The Indian rupee opened weaker on March 9 due to surging crude oil prices and global risk-off sentiment. The Reserve Bank of India likely intervened to limit the decline.
By Anshul March 9, 2026, 9:10:10 AM IST (Published)
2 Min Read
The Indian rupee opened sharply weaker on Monday (March 9), hovering close to its all-time low, as surging crude oil prices and a broad risk-off mood across global markets weighed on Asian currencies.
The rupee opened at 92.20 per US dollar, compared with 91.74 in the previous session, after briefly weakening to around 92.30 in early offshore trade, traders said.
Market participants said the Reserve Bank of India likely stepped into the foreign exchange market before the domestic spot market opened to limit the currency’s decline.
According to traders, the central bank’s intervention helped the rupee recover slightly from around 92.30 to 92.20 in the interbank order matching system before the official market open.
The currency had touched a record low of 92.3025 last week, and Monday’s opening levels kept it close to those historic lows.
Pressure on the rupee intensified after crude prices surged sharply amid escalating tensions involving the United States, Israel and Iran.
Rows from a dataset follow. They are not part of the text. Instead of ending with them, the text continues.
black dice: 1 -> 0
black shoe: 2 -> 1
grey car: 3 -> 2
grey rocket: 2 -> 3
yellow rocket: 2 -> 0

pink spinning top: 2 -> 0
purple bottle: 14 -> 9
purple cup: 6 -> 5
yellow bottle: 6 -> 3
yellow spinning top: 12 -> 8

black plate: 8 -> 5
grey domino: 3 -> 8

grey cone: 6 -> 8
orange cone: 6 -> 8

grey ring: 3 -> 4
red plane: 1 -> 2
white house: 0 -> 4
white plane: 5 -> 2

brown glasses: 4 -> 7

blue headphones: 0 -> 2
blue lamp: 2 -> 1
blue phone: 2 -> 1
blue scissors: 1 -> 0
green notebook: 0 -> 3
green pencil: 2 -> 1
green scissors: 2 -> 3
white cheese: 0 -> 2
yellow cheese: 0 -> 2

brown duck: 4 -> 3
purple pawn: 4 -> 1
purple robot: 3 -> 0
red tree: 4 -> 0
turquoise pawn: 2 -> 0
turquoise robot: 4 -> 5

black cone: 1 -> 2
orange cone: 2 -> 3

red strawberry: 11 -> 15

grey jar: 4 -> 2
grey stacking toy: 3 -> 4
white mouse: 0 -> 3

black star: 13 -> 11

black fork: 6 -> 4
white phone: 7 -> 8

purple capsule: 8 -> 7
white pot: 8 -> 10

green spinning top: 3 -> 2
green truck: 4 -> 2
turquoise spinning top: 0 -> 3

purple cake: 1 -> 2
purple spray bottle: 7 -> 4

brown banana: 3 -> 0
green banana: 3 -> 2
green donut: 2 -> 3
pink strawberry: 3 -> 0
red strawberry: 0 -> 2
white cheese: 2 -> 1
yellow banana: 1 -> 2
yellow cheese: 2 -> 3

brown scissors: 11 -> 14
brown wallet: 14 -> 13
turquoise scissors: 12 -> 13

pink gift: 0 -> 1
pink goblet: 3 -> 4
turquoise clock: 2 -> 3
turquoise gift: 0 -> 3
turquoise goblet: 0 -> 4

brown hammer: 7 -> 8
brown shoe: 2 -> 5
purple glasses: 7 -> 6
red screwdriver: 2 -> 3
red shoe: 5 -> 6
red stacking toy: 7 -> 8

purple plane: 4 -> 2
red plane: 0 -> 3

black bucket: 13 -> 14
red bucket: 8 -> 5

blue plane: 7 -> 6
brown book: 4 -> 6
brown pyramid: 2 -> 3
Benchmark Brent crude jumped more than 20%, fuelling concerns over supply disruptions in the Middle East and raising fears of prolonged volatility in global energy markets.
The spike in oil prices triggered a broad selloff across Asian equities and currencies, as investors moved towards safer assets.
Higher crude prices pose a particular challenge for India, one of the world’s largest oil importers, as they increase the country’s import bill, risk widening the current account deficit and add pressure on the rupee.
Apart from global factors, markets are also watching domestic fiscal developments after the Government of Maharashtra announced a farm loan waiver of up to ₹2 lakh per farmer, a programme estimated to cost around ₹35,000 crore, which some analysts say could add to fiscal pressures.
Analysts expect the rupee to remain volatile in the near term as elevated oil prices, geopolitical tensions and foreign investor outflows continue to drive sentiment in currency markets.